It gets worse over time, but as soon as I unmold, about 10 mins later i will see warts if its going to wart.

Hmm.. maybe I'll try a recipe with cornstarch and see if it floats!


----------



## LJA

If you get it right let me know...lol.  It's making me a crazy person!   :twisted:


----------



## KSL

I will! LOL
I'm going to check out those labomb colors too.
I have lab colors, wilton gel, cake craft paste, and the normal FD&C colorants and have tried them all.. I hate them all, but they all work.. LOL

I'm very curious about the floating thing!!


----------



## LJA

Okay so I have the results of the third recipe (see above) I used, and have two glaring observations.  

1.) They fizzed out in 3 seconds.  Fizz fizz fizz - done.  Pretty boring.  They were also non-floating ::cursing the bomb Gods:: and very powdery/crumbly.

2.) Mica as colorant in bath bombs is the *WORST* idea in the history of bad ideas.  Nasty ring around the tub and a purple film floated on top of the water and stuck to my body.  Pretty gross.

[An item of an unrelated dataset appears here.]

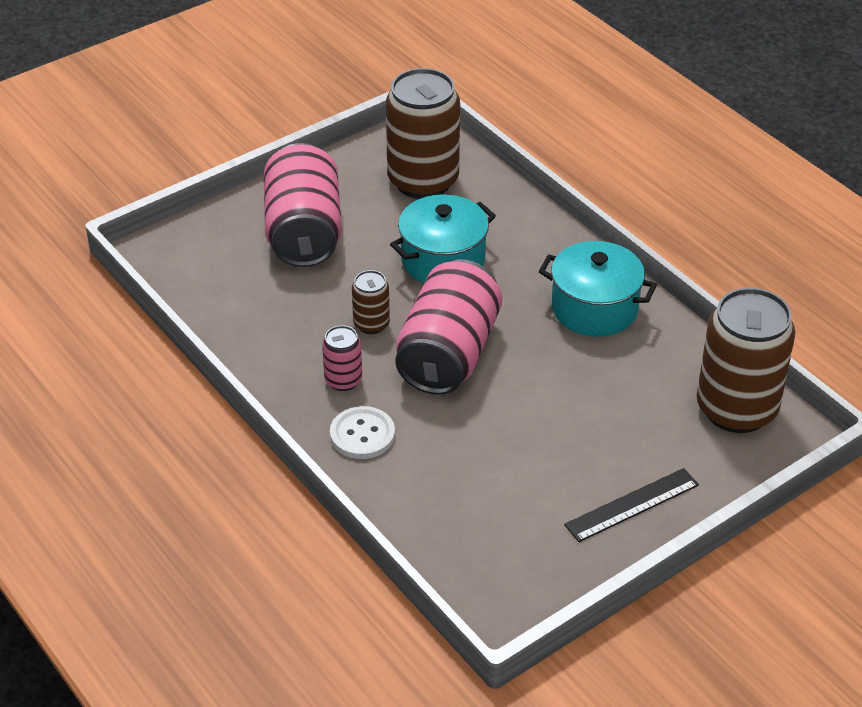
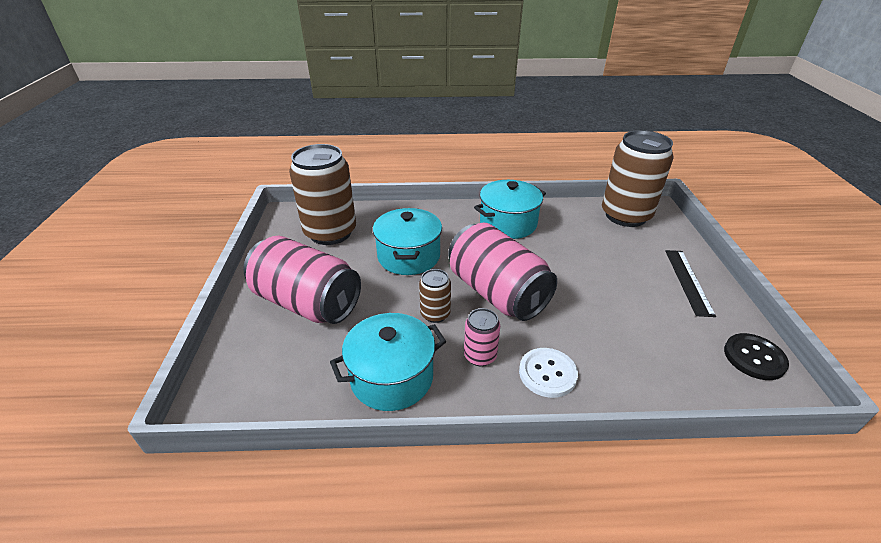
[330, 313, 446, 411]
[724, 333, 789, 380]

In conclusion:  These sucked.

Carry on...


----------



## KSL

aww man!
Sorry to hear it was a flop!

Where are you getting your supplies from?
Someone testing my stuff said that my bath bombs fizzed longer than the ones she got from LUSH......

Maybe its the quality of the fizz?  I also have seen someone on here say that the stuff she got from one place fizzed less than another.... so....

darn!  I was totally rooting for ya!


----------



## LJA

Hi.  I actually get my citric acid from a local arabic store that sells lots of spices, botanicals, teas and various things in "bins" like bulk candy at a supermarket.  He even has rose petals and chamomile etc.  Great selection.  I wondered initially if the fact that his citric acid isn't in an air-tight container reduces the potency of it, but that isn't the case.  In the bombs that I make that are perfect in  every way but the floating, they fizz like crazy.  I'm convinced it's a matter of the right combo.  I'll get this right if it kills me...lol.  I'm on a MISSION ya'll!   :twisted: 

I still have two more recipes to test out that are drying on my counter.  One is brick hard and doesn't have speckles (thank you La Bomb colorants) and just might be right (keep your fingers crossed).  And the other one...well...the jury is out 'til I throw it in the tub.  You know...once I sandblast the mica ring off of it.  :x 

HOWEVER (grueling testimony continues...) someone AWESOME just gave me something to try, so I'm going to test it out tonight.  If it works, I'm leaving her all my money, and my vintage Journey albums when I die.   :wink:


----------



## SimplyE

I just made some with La Bomb color and they are beautiful, non speckly and nonwarty thus far.  I have yet to put them in the tub, though.  New recipe, as well.  I used more oil and less water/alcohol for the lack o' wartyness.  They seem to be drying hard as a rock.   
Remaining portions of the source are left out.